While the shift in focus could signal that more monetary policy easing is forthcoming, it could also simply be an endorsement of the Government’s focus on jobs in the Budget.

And any change in the OCR from its current level of 0.25 per cent down towards zero would have very little effect on jobs, he added.

“If the RBA is thinking about monetary policy at this juncture through the lens of job creation then we don’t think that tinkering with the cash rate target in a very fine corridor between approximately 0.0 per cent and 0.25 per cent does much to shift the dial for the labour market,” wrote Mr Aird.

“Indeed Governor Lowe shared a similar view in August when he spoke on this subject at the House of Representatives Standing Committee on Economics. More specifically he stated, ‘we are prepared to do more if we think that doing more would get extra traction’.

“Judgement at the moment is that, given the nature of the problems the country faces, us moving interest rates by five or ten basis points isn't really going to make a material difference. There's not going to be much traction from that; the problems are elsewhere.”  

Mr Aird commented that it was unlikely therefore that the RBA has changed this assessment so soon after the Governor’s remarks to the parliamentary committee two months ago.

The likely viewpoint was that the best way that monetary policy could support job creation was in playing a complimentary role to fiscal policy, especially through the bank’s purchase of government bonds which is helping to fund Canberra’s stimulus packages, he concluded.

In the meantime, the RBA continues to maintain a degree of flexibility on what its next move might be with Mr Aird pointing to two key indicators to come before the bank’s board meets in the first week of November to decide its stance on the OCR for that month.

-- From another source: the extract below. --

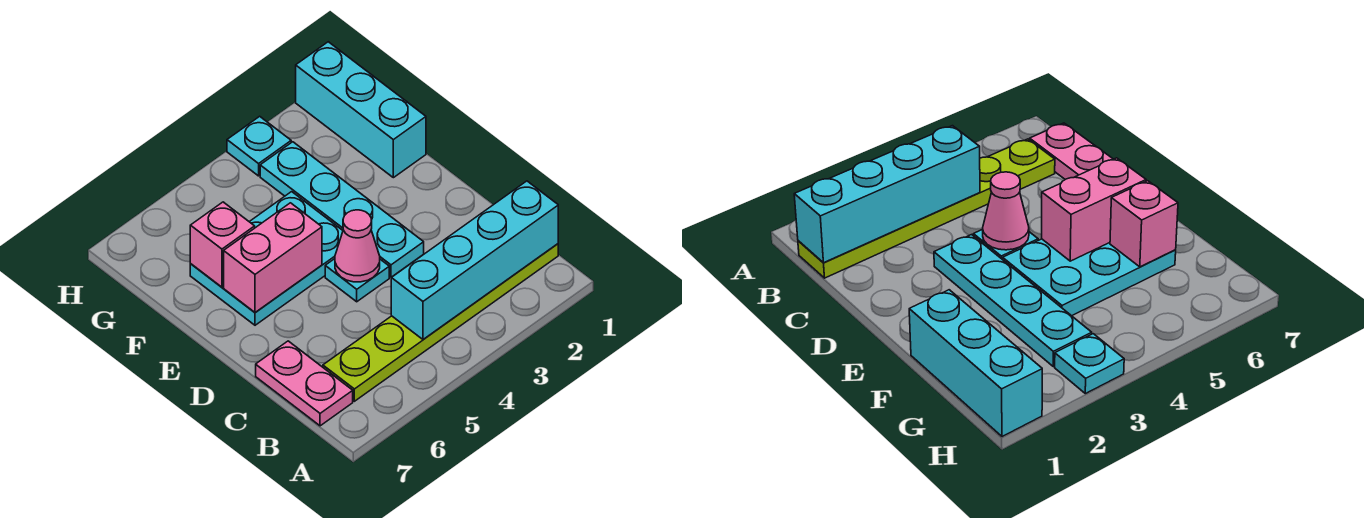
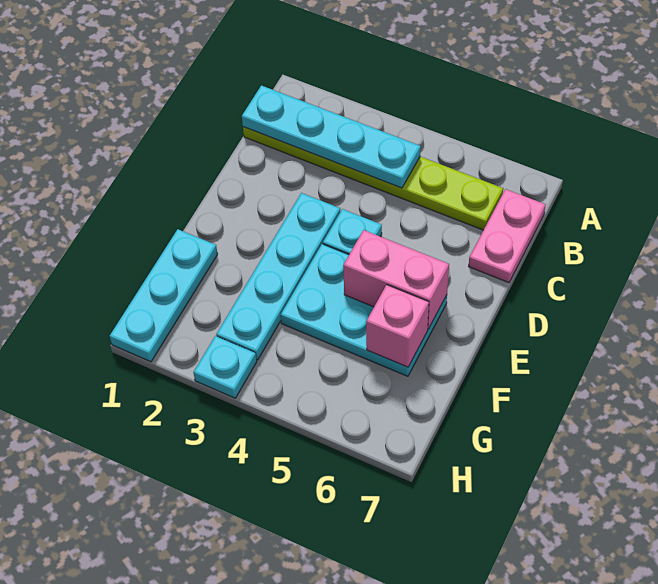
cyan brick B1:B4 level 2 -> cyan plate B1:B4 level 2
pink cone D4 level 2 -> none
cyan brick F1:H1 level 1 -> cyan plate F1:H1 level 1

The first is a speech to be given by the Governor on 15 October at an investment conference followed by the publication of the RBA’s board’s minutes of this month’s meeting five days later.

CBA’s economics team is forecasting that the OCR will again be held at 0.25 per cent in November - in line with its view for October – albeit that Mr Aird said that “there is a non‑trivial risk of easing”.  “The RBA Governor continues to emphasise that they have not ruled out any policy options,” he added.